- Church: Catholic Church
- Archdiocese: Lyon
- See: Lyon
- Appointed: 27 May 1995
- Term ended: 1 March 1998
- Predecessor: Albert Decourtray
- Successor: Louis-Marie Billé
- Other post: Cardinal-Priest of San Pietro in Vincoli (1998)
- Previous posts: Bishop of Dijon (1982–88); Archbishop of Reims (1988–95);

Orders
- Ordination: 3 September 1961
- Consecration: 12 December 1982 by Charles-Marie-Paul Vignancour
- Created cardinal: 21 February 1998 by Pope John Paul II
- Rank: Cardinal-Priest

Personal details
- Born: Jean Marie Julien Balland 26 July 1934 Bué, France
- Died: 1 March 1998 (aged 63) Lyon, France
- Alma mater: Pontifical Gregorian University; Sorbonne University;
- Motto: Veritatem facientes in caritate
- Coat of arms: Jean Marie Balland's coat of arms

= Jean Marie Balland =

French cardinal (1934–1998)

Jean Marie Julien Balland (26 July 1934 in Bué, Cher, France – 1 March 1998 in Lyon) was a Catholic Cardinal and Archbishop of Lyon.

==Early life==

He entered the seminary and later attended the Pontifical Gregorian University in Rome where he earned a licentiate in philosophy in 1956, and in theology.
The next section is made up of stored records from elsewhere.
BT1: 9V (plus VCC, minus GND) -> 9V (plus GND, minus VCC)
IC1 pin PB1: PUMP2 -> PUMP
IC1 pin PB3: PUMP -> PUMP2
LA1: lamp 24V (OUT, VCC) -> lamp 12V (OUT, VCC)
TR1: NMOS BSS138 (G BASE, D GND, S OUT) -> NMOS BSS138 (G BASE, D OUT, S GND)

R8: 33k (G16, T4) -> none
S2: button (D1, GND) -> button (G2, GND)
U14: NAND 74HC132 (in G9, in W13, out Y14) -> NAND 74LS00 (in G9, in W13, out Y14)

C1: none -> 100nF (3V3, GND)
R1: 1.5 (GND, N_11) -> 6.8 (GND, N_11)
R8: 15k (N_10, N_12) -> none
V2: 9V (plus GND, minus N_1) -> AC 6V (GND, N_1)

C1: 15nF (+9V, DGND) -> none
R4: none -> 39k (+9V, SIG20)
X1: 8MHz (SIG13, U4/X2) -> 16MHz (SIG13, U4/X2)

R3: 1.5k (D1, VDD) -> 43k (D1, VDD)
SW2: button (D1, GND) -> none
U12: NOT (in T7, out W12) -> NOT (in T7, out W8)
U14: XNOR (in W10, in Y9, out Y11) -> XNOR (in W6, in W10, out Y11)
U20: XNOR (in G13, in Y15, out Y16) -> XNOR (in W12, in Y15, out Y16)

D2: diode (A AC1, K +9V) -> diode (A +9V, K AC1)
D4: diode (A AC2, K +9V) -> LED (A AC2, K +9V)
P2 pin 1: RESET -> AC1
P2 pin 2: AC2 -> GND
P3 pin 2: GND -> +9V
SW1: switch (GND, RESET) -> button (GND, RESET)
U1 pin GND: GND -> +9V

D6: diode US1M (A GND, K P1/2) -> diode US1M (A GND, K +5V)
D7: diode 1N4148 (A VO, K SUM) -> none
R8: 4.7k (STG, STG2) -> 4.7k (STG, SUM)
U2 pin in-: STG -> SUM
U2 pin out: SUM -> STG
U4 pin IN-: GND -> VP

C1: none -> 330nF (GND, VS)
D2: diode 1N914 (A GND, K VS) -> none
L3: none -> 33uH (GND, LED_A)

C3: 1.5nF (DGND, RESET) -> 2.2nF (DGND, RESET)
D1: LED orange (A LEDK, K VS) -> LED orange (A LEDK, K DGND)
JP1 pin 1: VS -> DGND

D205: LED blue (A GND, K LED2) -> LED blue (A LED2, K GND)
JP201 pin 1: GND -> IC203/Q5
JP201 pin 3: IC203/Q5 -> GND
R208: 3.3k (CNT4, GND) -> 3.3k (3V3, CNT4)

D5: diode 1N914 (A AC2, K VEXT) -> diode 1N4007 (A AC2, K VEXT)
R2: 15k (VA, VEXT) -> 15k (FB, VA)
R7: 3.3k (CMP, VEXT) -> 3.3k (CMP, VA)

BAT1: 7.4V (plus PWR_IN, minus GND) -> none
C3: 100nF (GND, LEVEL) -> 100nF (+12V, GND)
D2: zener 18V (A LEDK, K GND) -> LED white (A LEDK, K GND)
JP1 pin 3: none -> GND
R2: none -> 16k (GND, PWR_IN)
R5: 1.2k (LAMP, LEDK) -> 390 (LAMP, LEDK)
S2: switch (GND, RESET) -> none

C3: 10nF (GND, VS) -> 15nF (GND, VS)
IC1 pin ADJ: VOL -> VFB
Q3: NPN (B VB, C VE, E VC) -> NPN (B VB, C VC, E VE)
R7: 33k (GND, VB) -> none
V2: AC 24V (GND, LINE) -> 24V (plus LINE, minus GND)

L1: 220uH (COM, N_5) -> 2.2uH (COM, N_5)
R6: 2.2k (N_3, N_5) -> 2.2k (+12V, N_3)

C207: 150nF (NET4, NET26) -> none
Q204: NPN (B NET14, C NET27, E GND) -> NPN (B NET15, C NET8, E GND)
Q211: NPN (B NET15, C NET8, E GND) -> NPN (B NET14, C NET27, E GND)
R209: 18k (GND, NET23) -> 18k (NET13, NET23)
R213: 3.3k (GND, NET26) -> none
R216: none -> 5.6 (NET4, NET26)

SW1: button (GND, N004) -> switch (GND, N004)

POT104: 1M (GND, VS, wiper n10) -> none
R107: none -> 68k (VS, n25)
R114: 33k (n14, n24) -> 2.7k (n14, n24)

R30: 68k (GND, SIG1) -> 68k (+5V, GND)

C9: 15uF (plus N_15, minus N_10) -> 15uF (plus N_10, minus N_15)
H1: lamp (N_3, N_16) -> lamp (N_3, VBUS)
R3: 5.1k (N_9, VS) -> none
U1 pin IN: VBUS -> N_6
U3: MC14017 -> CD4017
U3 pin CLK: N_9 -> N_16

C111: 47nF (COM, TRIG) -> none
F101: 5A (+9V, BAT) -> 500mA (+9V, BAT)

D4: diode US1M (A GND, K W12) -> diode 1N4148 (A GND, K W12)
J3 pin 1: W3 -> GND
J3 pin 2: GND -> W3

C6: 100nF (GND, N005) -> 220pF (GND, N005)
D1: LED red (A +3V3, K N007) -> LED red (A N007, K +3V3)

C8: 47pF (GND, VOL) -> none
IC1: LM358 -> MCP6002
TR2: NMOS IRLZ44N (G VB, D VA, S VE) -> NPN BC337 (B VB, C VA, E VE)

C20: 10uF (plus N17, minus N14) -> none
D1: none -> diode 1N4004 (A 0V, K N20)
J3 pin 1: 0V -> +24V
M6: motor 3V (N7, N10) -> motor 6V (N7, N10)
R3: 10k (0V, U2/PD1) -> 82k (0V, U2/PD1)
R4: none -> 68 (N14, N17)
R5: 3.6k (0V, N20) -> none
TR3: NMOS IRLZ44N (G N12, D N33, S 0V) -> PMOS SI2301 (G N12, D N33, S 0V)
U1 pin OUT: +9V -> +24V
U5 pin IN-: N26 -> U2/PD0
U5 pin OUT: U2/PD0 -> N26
He later attended the Sorbonne University in Paris where he graduated with doctorates in philosophy and theology. He was ordained on 3 September 1961.

After his ordination he was a faculty member of the seminary where he was ordained from 1962 to 1968. He was transferred, teaching at Tours from 1967 to 1973.

==Episcopate==
Pope John Paul II appointed him as Bishop of Dijon on 6 November 1982. He was transferred to the Metropolitan see of Reims in 1988. He was appointed as the Archbishop of Lyon on 27 May 1995. Archbishop Balland was created and proclaimed Cardinal-Priest in the consistory of 21 February 1998 with the titular church of San Pietro in Vincoli.

In 1992, politician Jean Marie Le Pen planned to hold a meeting in front of Reims Cathedral; Bishop Balland closed the cathedral and canceled masses that day in protest of this.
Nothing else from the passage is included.